Data for this task:
------

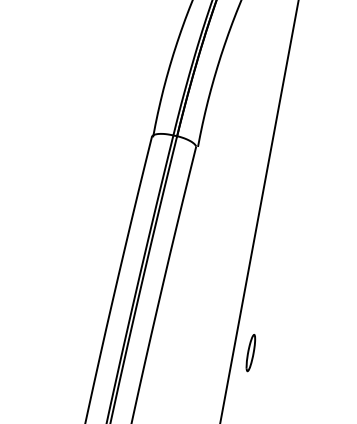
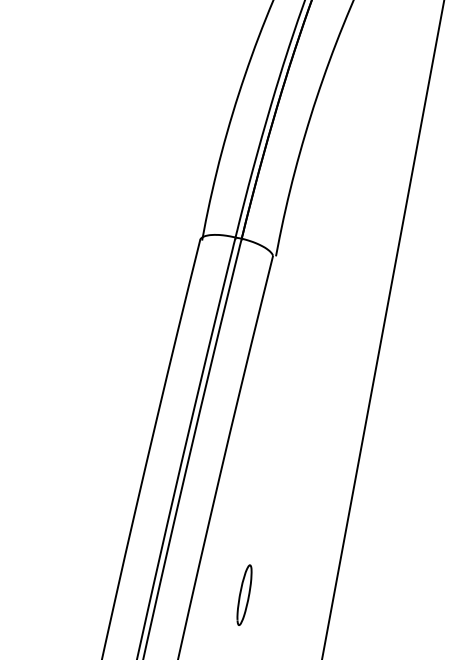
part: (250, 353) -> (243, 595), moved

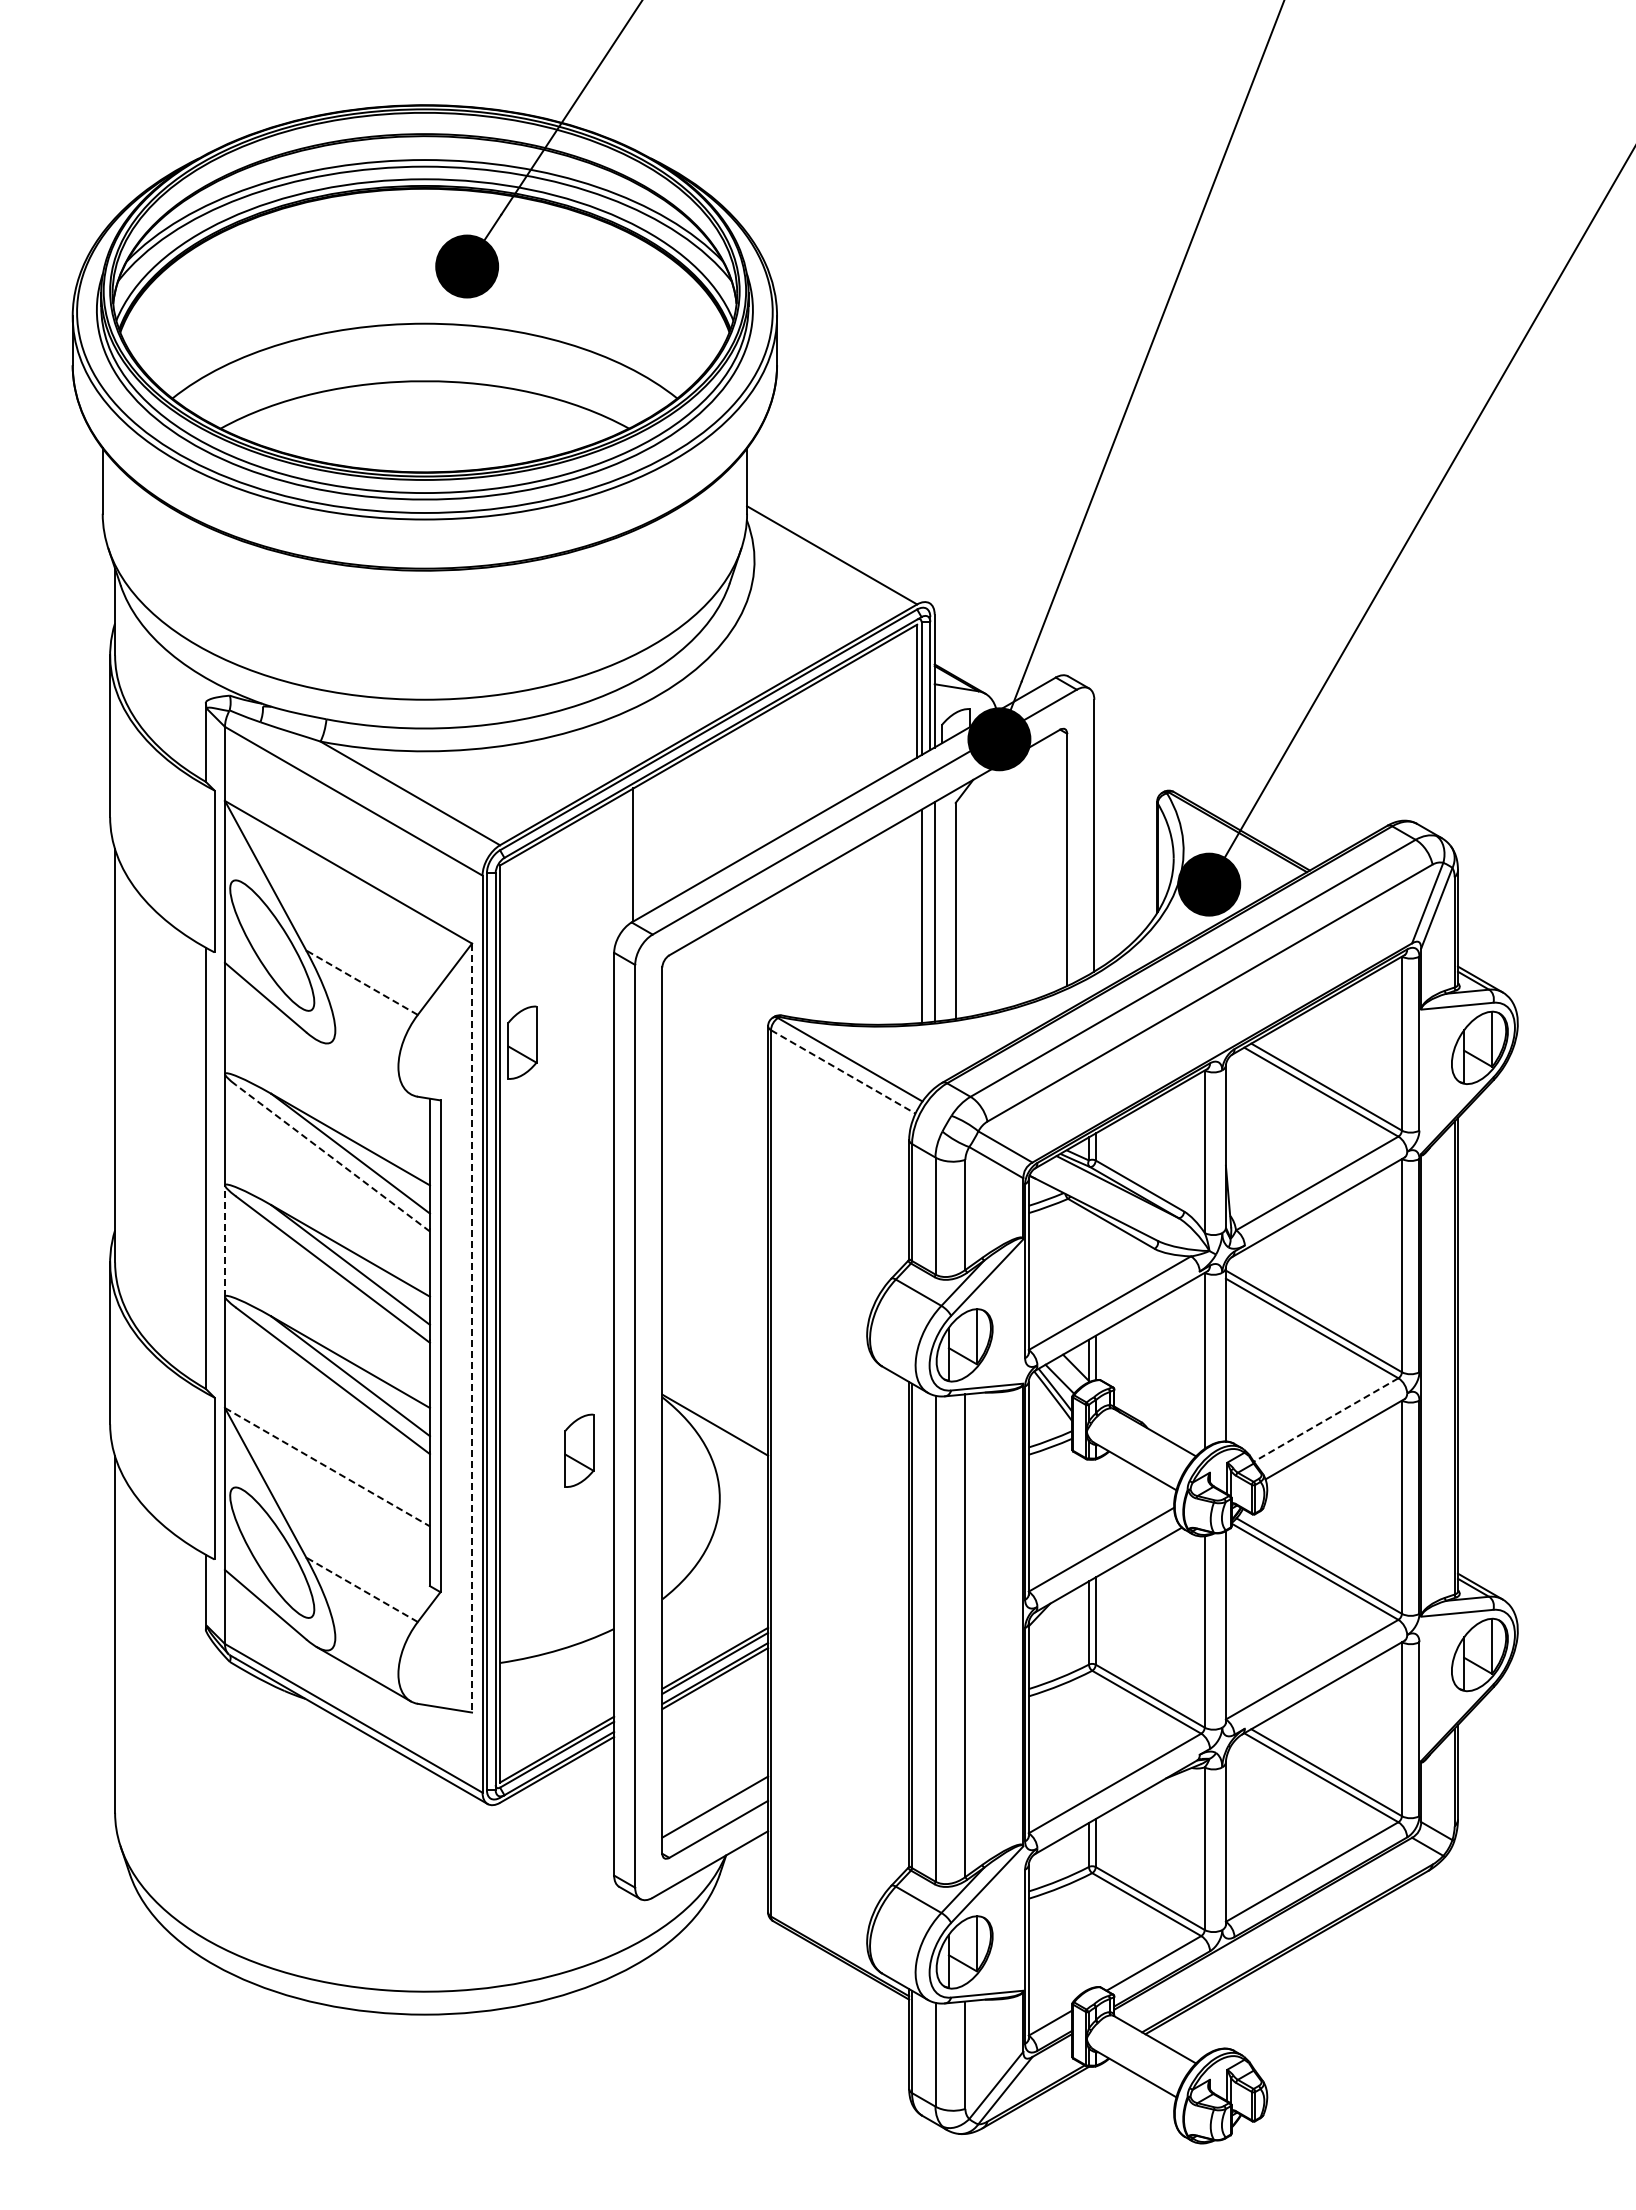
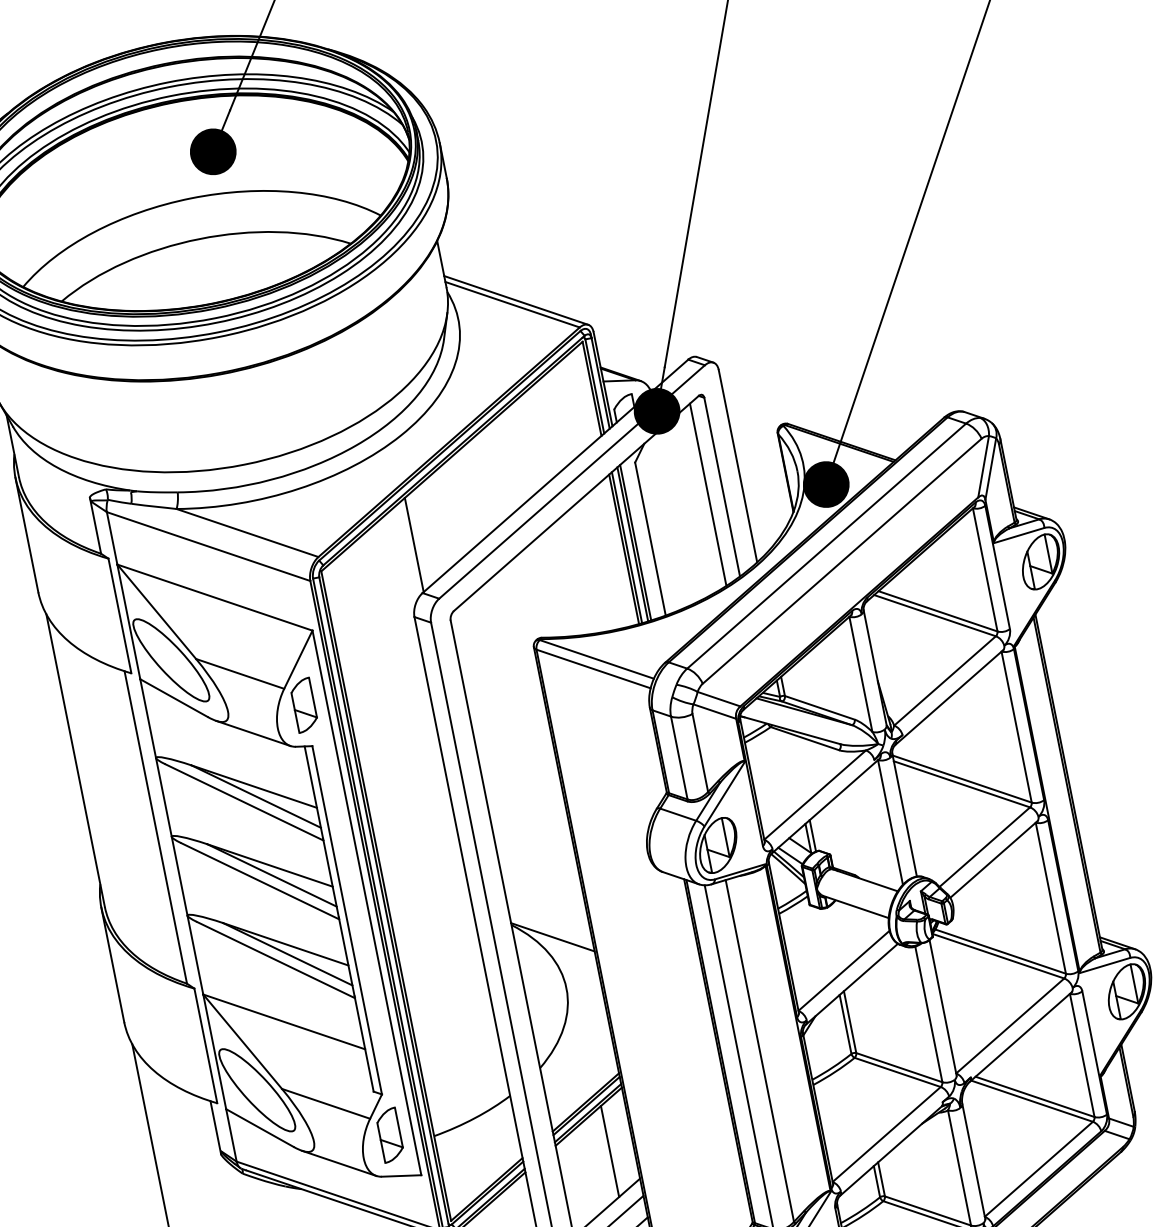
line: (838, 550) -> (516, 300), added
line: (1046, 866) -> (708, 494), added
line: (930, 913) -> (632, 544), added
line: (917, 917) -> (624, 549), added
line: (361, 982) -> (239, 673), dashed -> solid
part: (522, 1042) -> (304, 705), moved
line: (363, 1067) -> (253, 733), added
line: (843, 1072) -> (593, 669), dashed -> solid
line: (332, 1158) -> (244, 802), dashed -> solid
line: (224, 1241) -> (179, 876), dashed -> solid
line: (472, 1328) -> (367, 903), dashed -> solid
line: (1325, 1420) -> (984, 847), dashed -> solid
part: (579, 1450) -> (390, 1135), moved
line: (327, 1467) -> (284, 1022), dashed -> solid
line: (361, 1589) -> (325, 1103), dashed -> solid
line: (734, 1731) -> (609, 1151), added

------

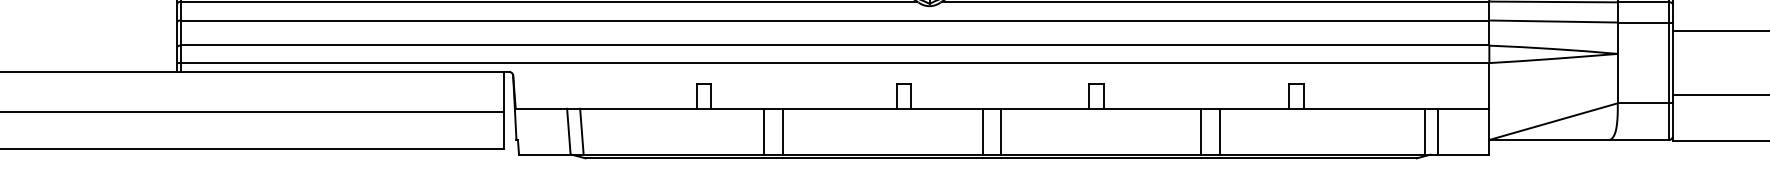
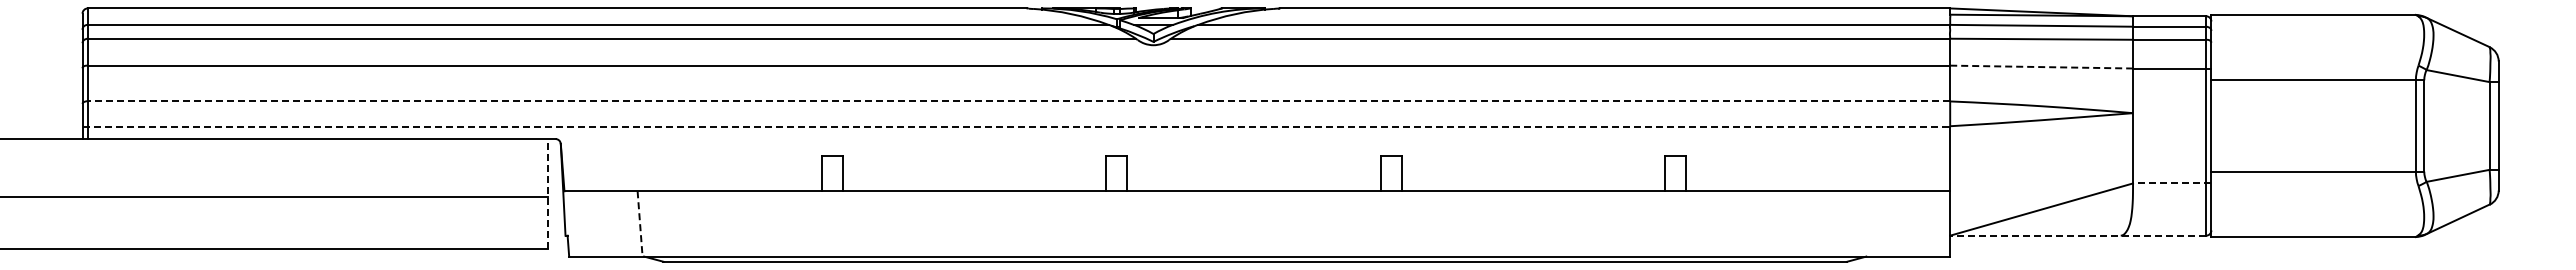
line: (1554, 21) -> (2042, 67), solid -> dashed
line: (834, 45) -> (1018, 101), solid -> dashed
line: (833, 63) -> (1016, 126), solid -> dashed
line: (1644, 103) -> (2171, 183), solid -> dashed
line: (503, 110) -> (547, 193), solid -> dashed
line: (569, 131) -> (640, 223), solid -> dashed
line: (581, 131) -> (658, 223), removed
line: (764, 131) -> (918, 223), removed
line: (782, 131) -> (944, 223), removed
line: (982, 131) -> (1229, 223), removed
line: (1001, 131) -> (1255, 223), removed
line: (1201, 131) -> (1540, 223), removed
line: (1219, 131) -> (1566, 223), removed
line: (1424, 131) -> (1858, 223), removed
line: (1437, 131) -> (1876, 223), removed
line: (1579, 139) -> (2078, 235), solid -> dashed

------

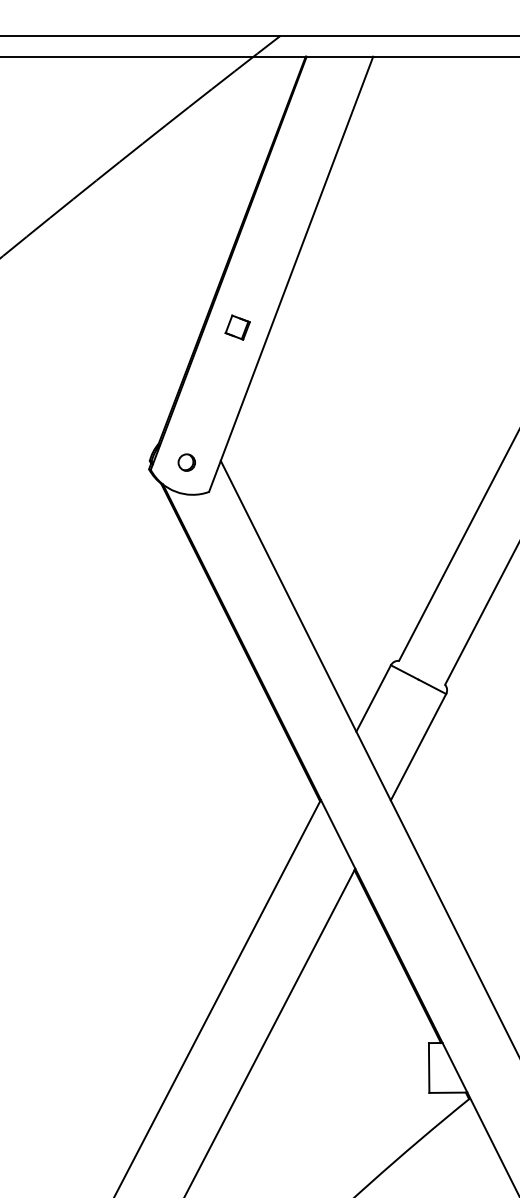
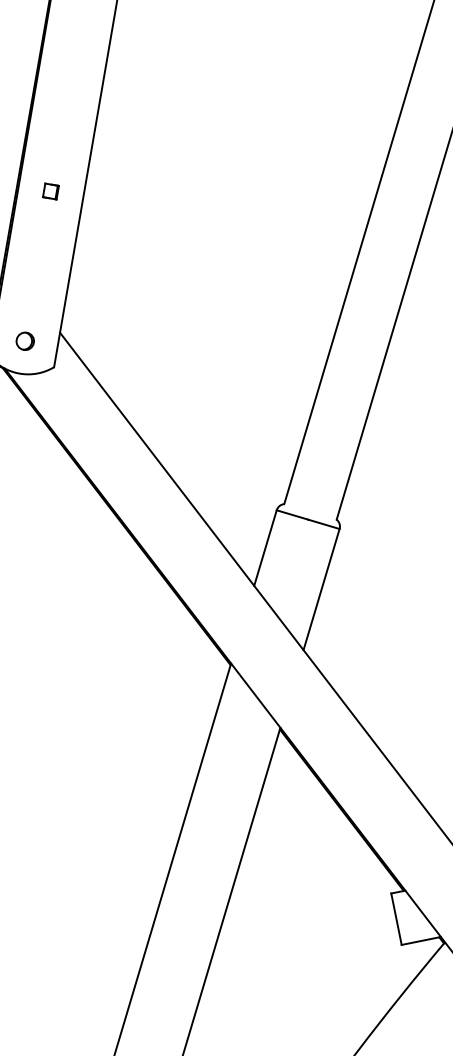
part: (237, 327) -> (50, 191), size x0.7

------

What needs to be done: Go through the material above and copy each line that has the word "part".

Answer box:
part: (250, 353) -> (243, 595), moved
part: (522, 1042) -> (304, 705), moved
part: (579, 1450) -> (390, 1135), moved
part: (237, 327) -> (50, 191), size x0.7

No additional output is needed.